We just got back from Aulani. We stayed in a regular hotel room rather than a DVC Villa and we were not charged any additional fees or taxes. We paid what was quoted on the Aulani website and not a cent more. I got the impression from elsewhere that the tax you’re talking about it is included in the price of regular hotel room stays, but additional to DVC Villas.


----------



## SteveNZ

Since you’re interested in cost-saving tips, here are a few that I can think of.

Definitely purchase the refillable mugs. They’re similar to the WDW ones and priced at $19 and include soda, tea and coffee. You could probably just buy two mugs and take it in turns using them. Plus they’re a souvenir!

Ulu Cafe does really good pizza for $23. They’re large too, could feed a group of four. By far the best value meal on property.

At the shops outside Aulani there’s a store called Island Countey Market and they have a restaurant quality kitchen serving take out food that is superb. At Aulani, we loved the coconut shrimp which was $16 for 4 shrimp and fries. At Island Market it’s $9.95 for 8 shrimp and rice or mash. My wife and I split one and it was plenty - $5 a head! They also do burgers and the like for less than $10. There is also a good selection of grab n go items like sandwiches and sushi. There are tables outside where you can eat it and it’s just lovely. Beer, wine and spirits are also reasonably priced there (well, they are by our New Zealand prices anyway!).

When we were there they were offering $250 resort credits if you took a tour of a DVC Model villa. I’m not sure if that offer is usually around, we didn’t take it as DVC wouldn’t work out for us but something to consider as it would pay for a few meals.

If you want to get to a Costco, Walmart or Target to buy souvenirs or chocolate macadamias, grab an Uber to Kapolei, it will cost around $12. There’s also a bunch of chain restaurants there like Chilis, Denny’s etc that are cheaper than Aulani.

For getting from the airport to Aulani, Charley’s Taxi offers a flat fee of $55. Uber might be a bit cheaper.

Will add more if I think of anything else.


----------



## cgattis

mevelandry said:


> Any reasonably priced Waikiki beach front hotel with Diamond Head view (from the beach) you'd recommend?


We stayed at the Marriott because I got a discounted rate with points.  It’s not beachfront, as along that stretch (where the Duke statue is), the road runs between the buildings and the beach.  But it’s beach/ocean view and just a minute or two (literally) walk. There was nothing special about it, but it worked for a base of operation for two days.
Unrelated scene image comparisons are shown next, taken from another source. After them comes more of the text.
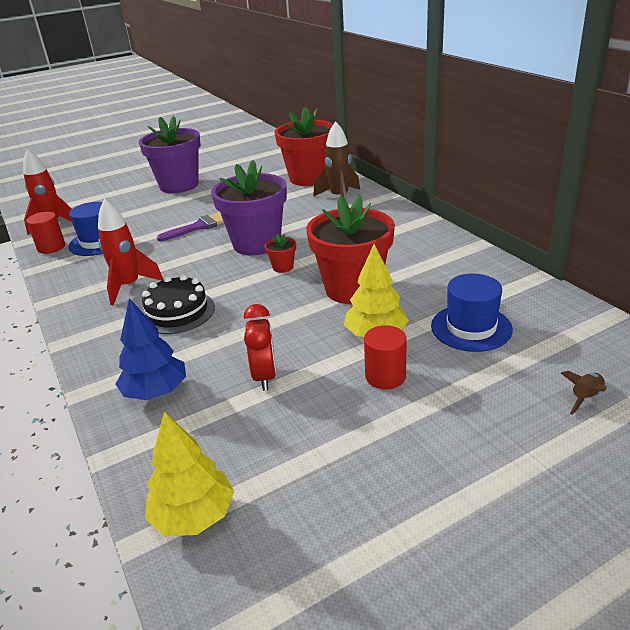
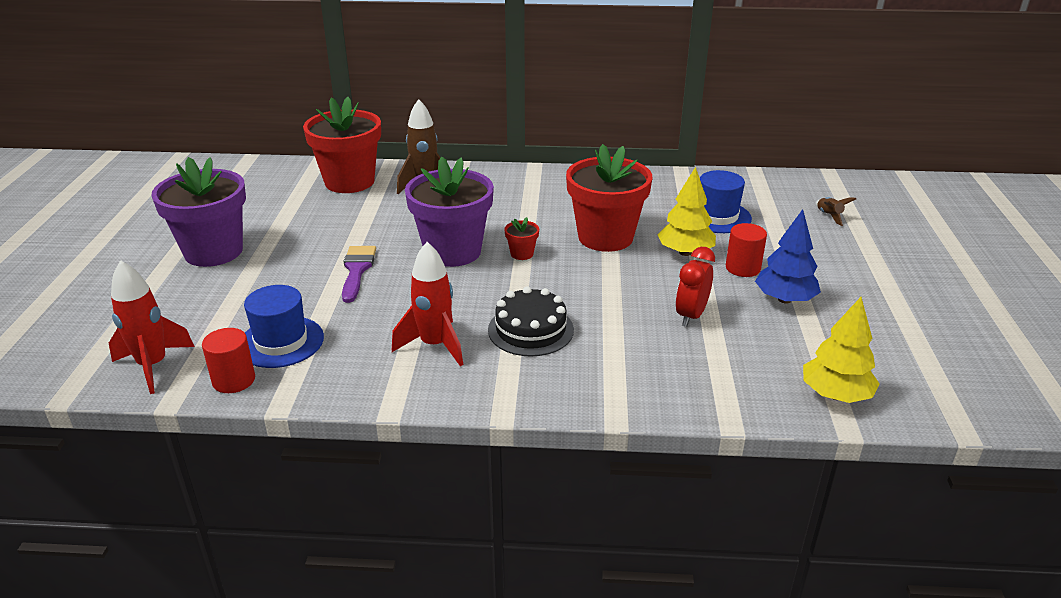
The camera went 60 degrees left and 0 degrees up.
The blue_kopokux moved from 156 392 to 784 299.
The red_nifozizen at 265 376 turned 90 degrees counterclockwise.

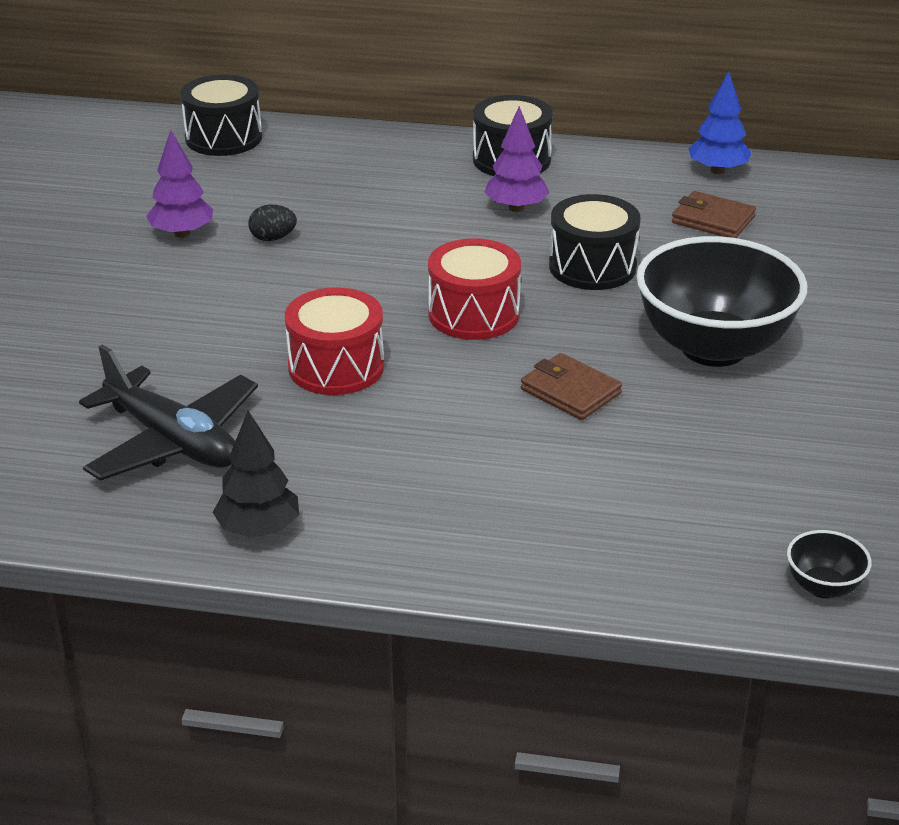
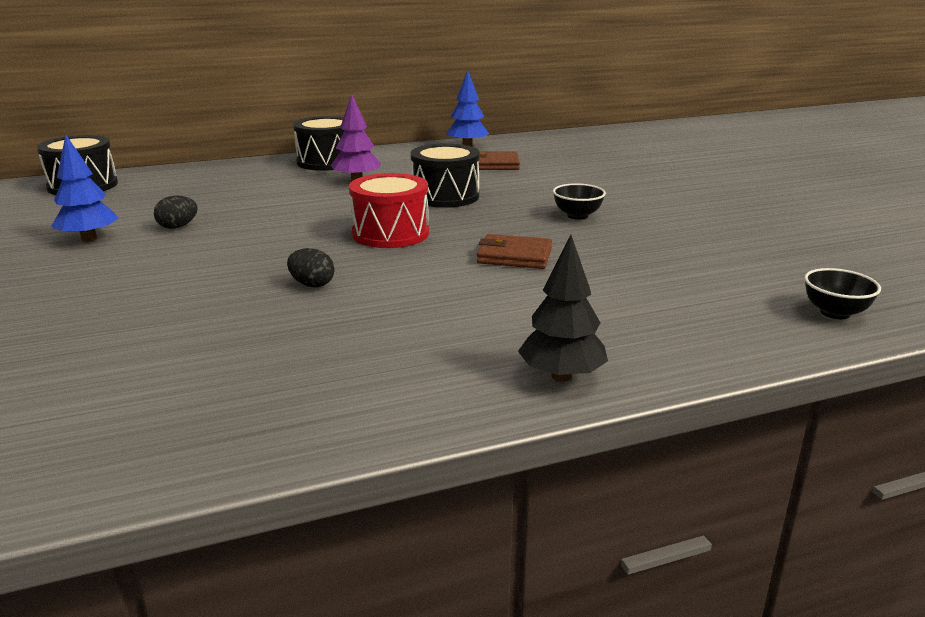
The camera went 30 degrees left and 10 degrees down.
The purple_kopokux at 182 234 became the blue_kopokux at 89 239.
The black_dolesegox at 713 348 changed to 0.41 times the size.
The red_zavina at 336 367 was replaced by the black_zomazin at 312 284.
The black_zunakox at 173 441 disappeared.
The black_kopokux moved from 258 529 to 561 376.

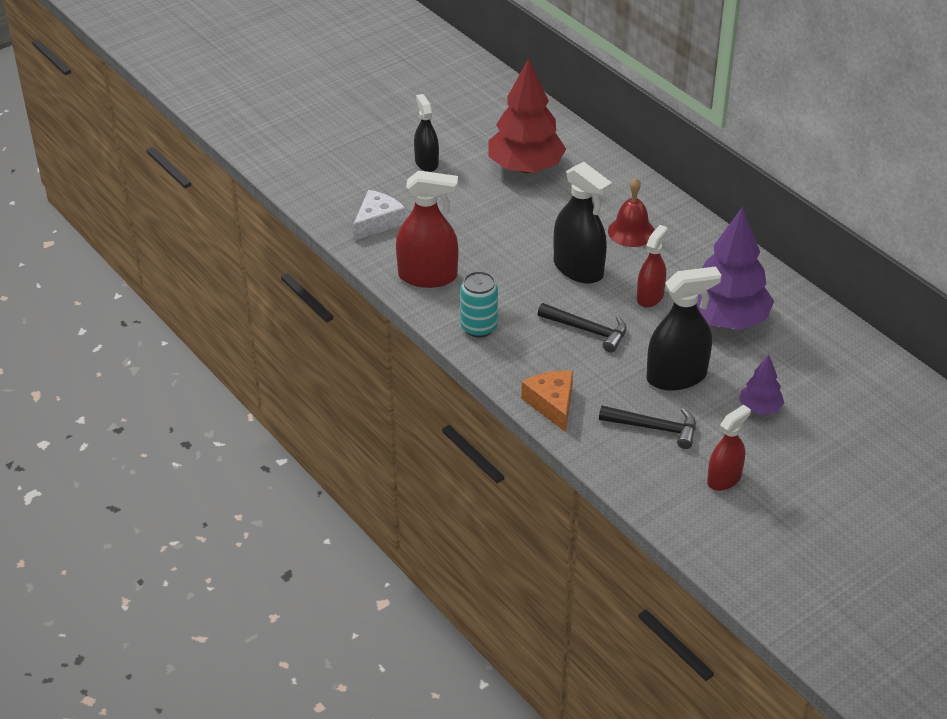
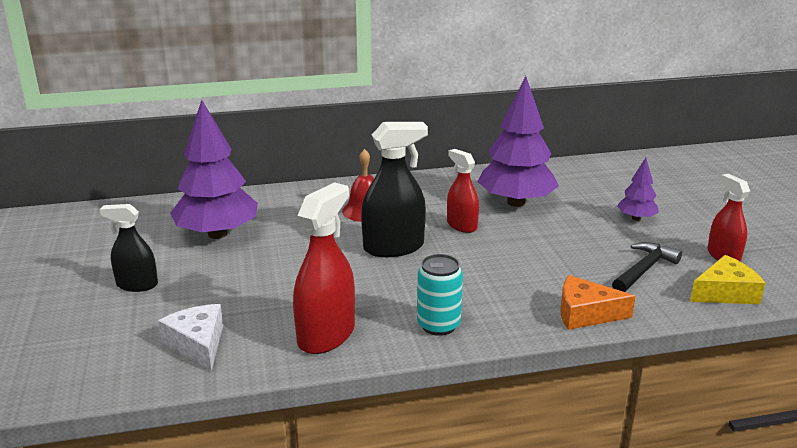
The camera went 65 degrees left and 15 degrees down.
The red_kopokux at 525 168 became the purple_kopokux at 217 234.
The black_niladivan at 676 377 disappeared.
The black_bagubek at 588 330 disappeared.
The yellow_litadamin at 725 293 appeared.

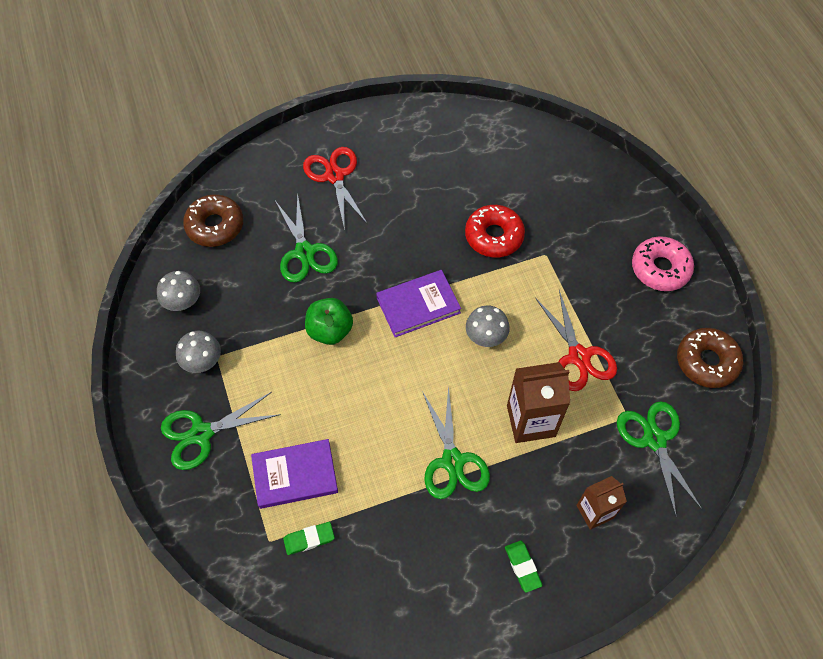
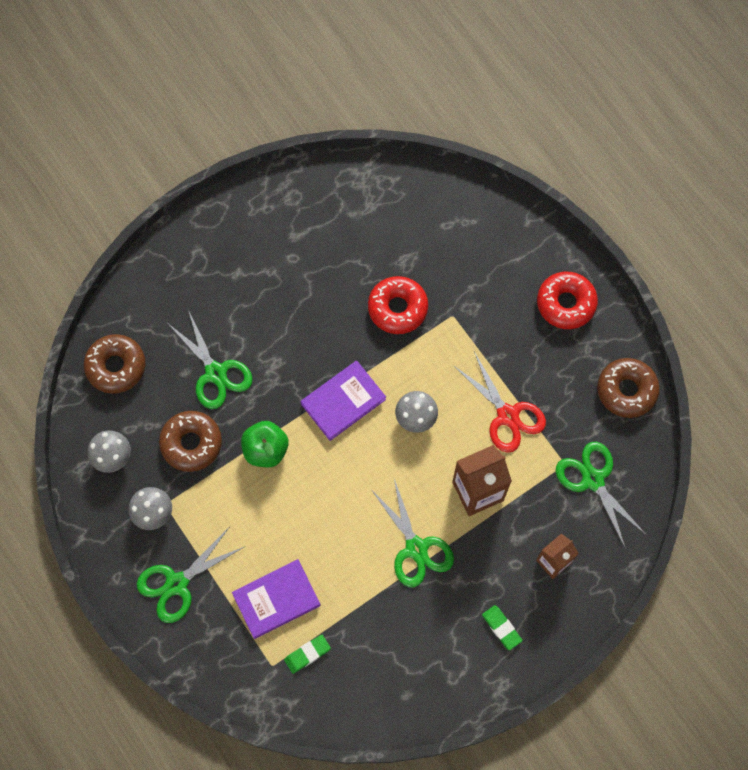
The camera went 15 degrees left and 10 degrees up.
The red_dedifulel at 334 175 disappeared.
The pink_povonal at 660 269 became the red_povonal at 566 303.
The brown_povonal at 191 443 appeared.

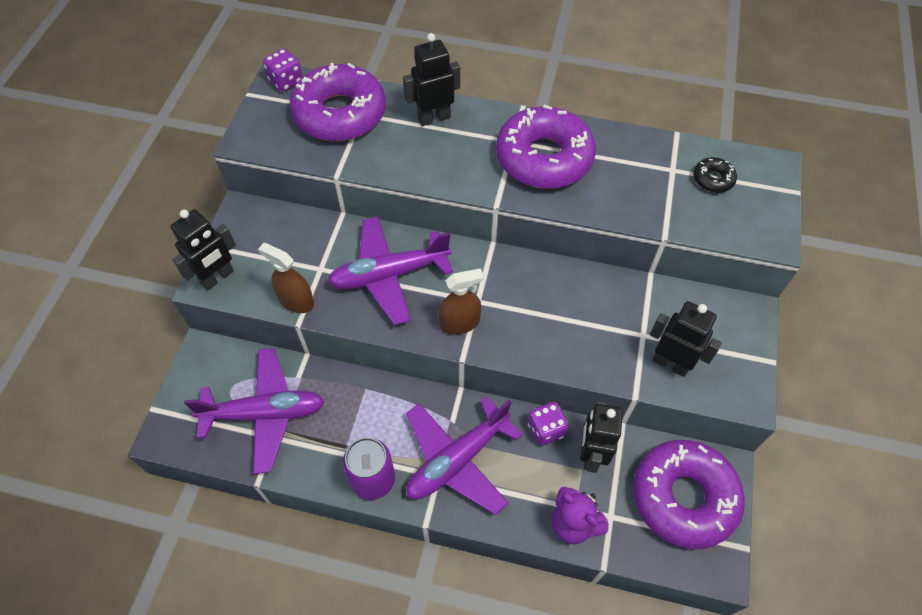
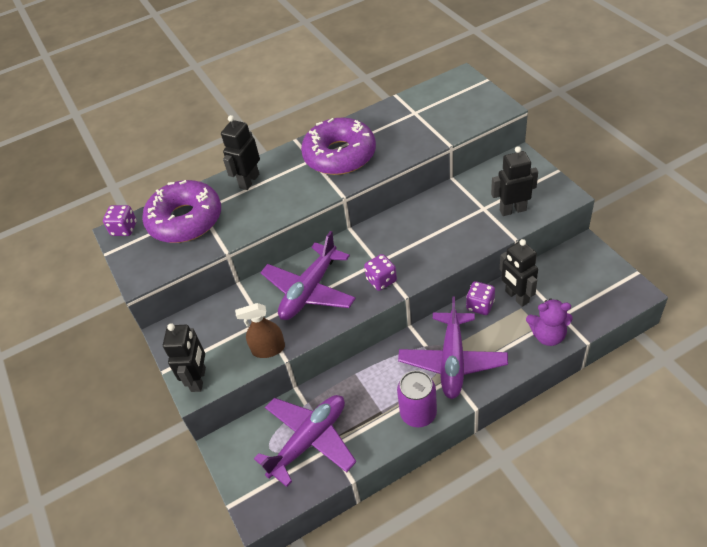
The camera went 35 degrees left and 10 degrees down.
The black_povonal at 713 179 disappeared.
The brown_niladivan at 459 323 was replaced by the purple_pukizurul at 381 280.
The purple_povonal at 683 497 disappeared.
My co-worker stayed at a place down in the shadow of Diamond Head at much less cost for a much larger room.  They really enjoyed the restaurant there as well.  It’s not super-easy walking distance to much, though, like where the Marriott is.  I can’t remember the name but you’ll see it if you look in google maps.  It’s at the corner of the big city park and very near the old public swimming pool.


----------



## mevelandry

kyton said:


> What is your nightly budget and what bedding options do you need? For example we go twice a year normally and are a family of 5 do we stay in a 2 bedroom condo. We also don’t stay beachfront - across the road is fine for us. But every family is different.



We need 4 double beds for 4 adults. 

Budget for that night would be between 200 and 400$ a night total?


----------



## mevelandry

SteveNZ said:


> Since you’re interested in cost-saving tips, here are a few that I can think of.
> 
> Definitely purchase the refillable mugs. They’re similar to the WDW ones and priced at $19 and include soda, tea and coffee. You could probably just buy two mugs and take it in turns using them. Plus they’re a souvenir!
> 
> Ulu Cafe does really good pizza for $23. They’re large too, could feed a group of four. By far the best value meal on property.
> 
> At the shops outside Aulani there’s a store called Island Countey Market and they have a restaurant quality kitchen serving take out food that is superb. At Aulani, we loved the coconut shrimp which was $16 for 4 shrimp and fries. At Island Market it’s $9.95 for 8 shrimp and rice or mash. My wife and I split one and it was plenty - $5 a head! They also do burgers and the like for less than $10. There is also a good selection of grab n go items like sandwiches and sushi. There are tables outside where you can eat it and it’s just lovely. Beer, wine and spirits are also reasonably priced there (well, they are by our New Zealand prices anyway!).
> 
> When we were there they were offering $250 resort credits if you took a tour of a DVC Model villa. I’m not sure if that offer is usually around, we didn’t take it as DVC wouldn’t work out for us but something to consider as it would pay for a few meals.
> 
> If you want to get to a Costco, Walmart or Target to buy souvenirs or chocolate macadamias, grab an Uber to Kapolei, it will cost around $12. There’s also a bunch of chain restaurants there like Chilis, Denny’s etc that are cheaper than Aulani.
> 
> For getting from the airport to Aulani, Charley’s Taxi offers a flat fee of $55. Uber might be a bit cheaper.
> 
> Will add more if I think of anything else.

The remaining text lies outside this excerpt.